- Submitting the first BizHawk
2.5 2.5.1 movie!
- Saving in a corruptous way!
- Showing off the GBC BIOS!
- Shamelessly copying the boss fight from the previous publication, without asking permission to the author!
About the game
E Mo Dao aka 惡魔島 aka Devil Island aka Devil Land aka Alcatraz Island aka Forget Everything You Know About TASing, is a GBC bootleg game by Vast Fame. The game is basically a port of the NES game Getsu Fuuma Den, but with graphics changed in order to make it similar to a Castelvania game. The pseudo-3D levels were omitted entirely. The sound engine is taken from Mega Man V, while the musics are original compositions by Yishen Liao.
Select button: quick saves the game while on the overworld. Interestingly, there are also save points, but I didn't need these.
Start button: pause the game while in a level. While paused, press A or B to select items for use, then unpause.
Unlock everything fast
In the SRAM, the data about the items unlocked is stored last (SRAM domain, bytes 0x0220-0x0229). So if you turn off the console while saving a new game file, just before the the item data is written, you can have it kept to 0xFF uninitialized bytes, which means that you have all items unlocked, and money and exp maxed. Yay!
Overworld Y buffering
In SRAM memory domain, byte 0x0211 stores the player's X position on the overworld map, byte 0x0212 stores the Y. By resetting at the right moment while saving, we can have the game saving the X position, but not the Y one. This allows for some warping trickeries on the overworld map.
In SRAM memory domain, byte 0x0213 stores the direction facing. Since the game takes 1 frame when you change direction in the overworld, it's faster to sacrifice some cpu cycles for writing this byte, in some situations. Note that the uninitialized 0xFF byte counts as the direction facing downwards.
Discovered by Noxxa. Save while walking towards a level entrance, and reset the console. After loading the game, you will be standing on top of the level entrance, without actually entering it. From there, you can just walk over it. Note that most levels have two entrances, so you have to do it twice (unless you can exploit the Y buffering trick).
The boss fight
The final boss stage can be accessed only after having unlocked a special weapon, that does require clearing 3 different stages with a boss at the end; it's basically a whip that does project an air blade. This is also the only weapon that can reasonably damage the final boss. I also used the gauntlet, an item that does temporarily double damage dealth to enemies.
Nope! I dare you try.
To Noxxa, for telling me about the level skip glitch, three years ago.

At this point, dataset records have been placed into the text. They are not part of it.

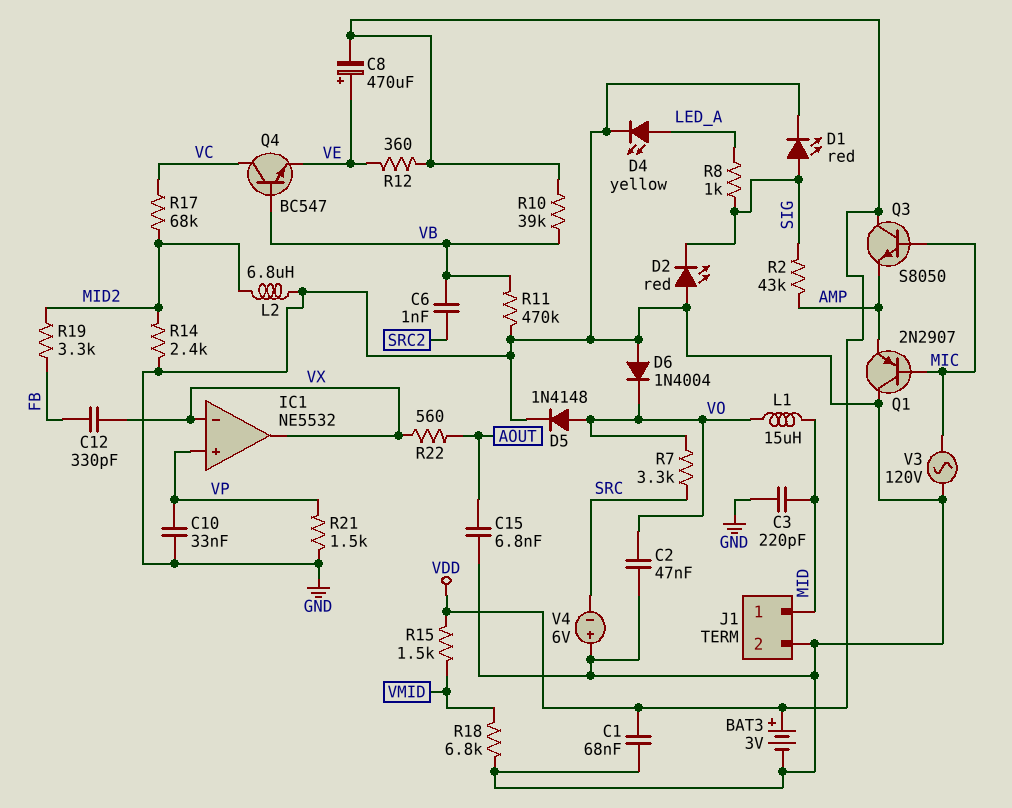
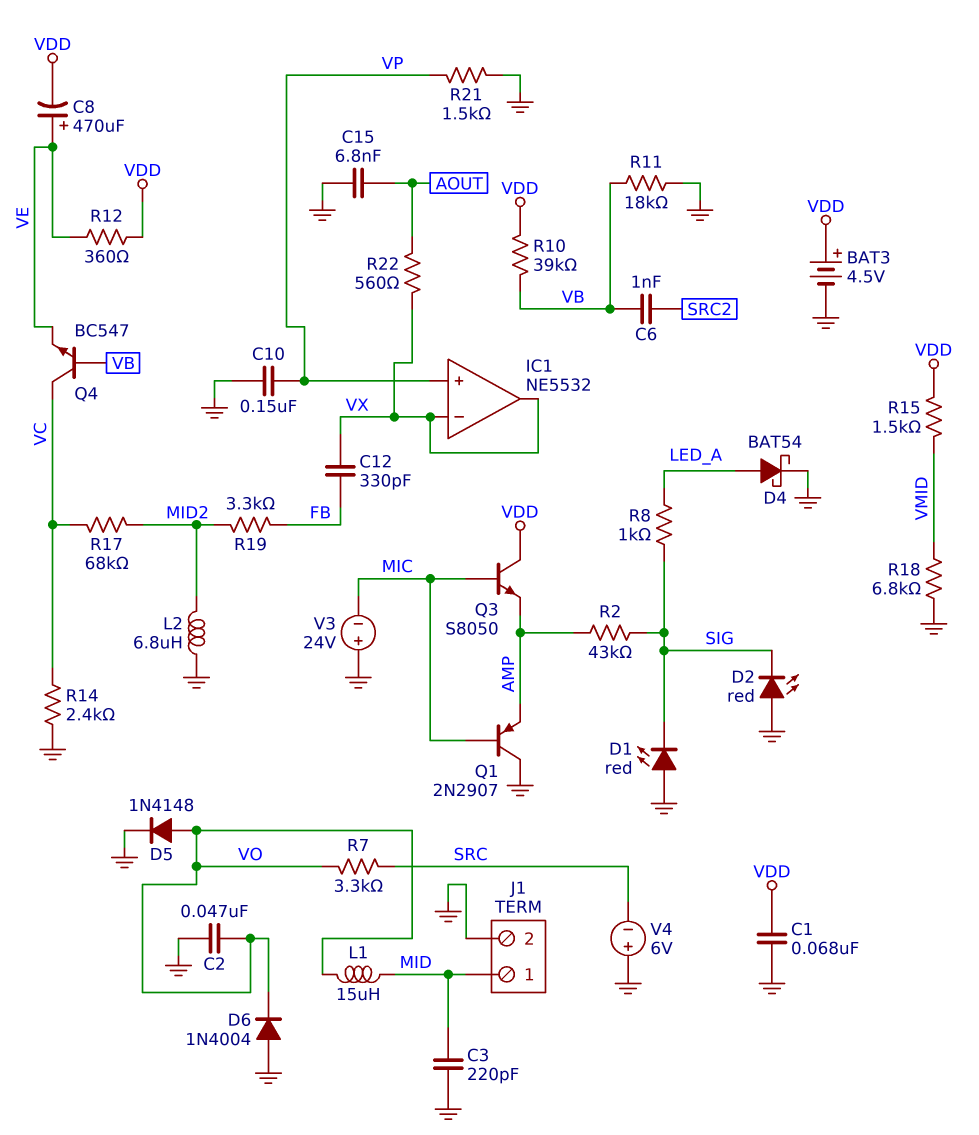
BAT3: 3V (plus VDD, minus GND) -> 4.5V (plus VDD, minus GND)
C10: 33nF (GND, VP) -> 150nF (GND, VP)
D1: LED red (A SIG, K GND) -> LED red (A GND, K SIG)
D4: LED yellow (A LED_A, K GND) -> schottky BAT54 (A LED_A, K GND)
R11: 470k (GND, VB) -> 18k (GND, VB)
R14: 2.4k (GND, MID2) -> 2.4k (GND, VC)
V3: AC 120V (GND, MIC) -> 24V (plus GND, minus MIC)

: The movie’s optimization seems decent. I personally felt the movie wasn’t all that entertaining but others in the audience disagreed and enjoyed the various save glitches used.
However, the bigger question was relating to relying on a specific uninitialized sram layout to perform a save glitch. This submission uses the emulator default uninitialized sram state. Some argued that this might not be possible on an actual cart and as such it shouldn’t be allowed.
The thing one has to understand about uninitialized memory however is that there isn’t one singular valid layout. This page by Nach has some explanations
. So ultimately we can’t know which uninitialized memory layouts are valid and which aren’t without field testing which is incredibly difficult.
It was proposed to rely on the game’s delete save option which sets sram to 0x00 and assume that is the only valid sram initialization. I see this as a faulty assumption. It places too much emphasis on developer intent when developer intent is essentially impossible to prove.
So lets say that we don’t know for sure what uninitialized sram states are possible. Should we force people to avoid routes that rely on specific states altogether? No because such a thing would be impossible. Say for instance a game relies on uninitialized ram for RNG seeding purposes. It’s very possible that the specific state that the emulator uses as default is invalid and that such an RNG seed would also be invalid. Would we force TASers to find a valid uninitialized ram setup and work off that? That seems extremely inaccessible to me and unreasonable. Banning specifically glitches that rely on uninitialized ram also seems silly to me and overly restrictive.
Console verification has increased in popularity in recent years, and I do think that is really cool. However, ultimately TASing and actual hardware are at odds with each other by nature. TASing requires determinism, the environment must behave exactly the same way each time or else things wouldn’t sync. Hardware however, does not require determinism in the same manner. There is no singular true hardware experience for a large number of platforms or games. Games with disc based loads are notoriously non-deterministic, various factors can affect loads and result in inconsistent behavior.
As such, while console verification is a cool goal, it ultimately should not be a requirement for TASing. To do so would result in restrictions on console choice and game choice. Note this does not mean emulator only glitches are or should be allowed. If one were to find a cartridge with the required uninitialized sram state for this glitch, this movie would be replicable. As such I don’t think it classifies as an emulator only glitch in the traditional sense, which is where the emulator has a bug that can be potentially fixed.
Traditionally we allow techniques such as simultaneous left + right and mid-save resets which go against software intent. I’d argue this is a similar case. However, what difference is that compared to other sorts of glitches? The entire nature of TASing goes against such intents. As such I believe it should be allowed and in fact preferred if it is faster.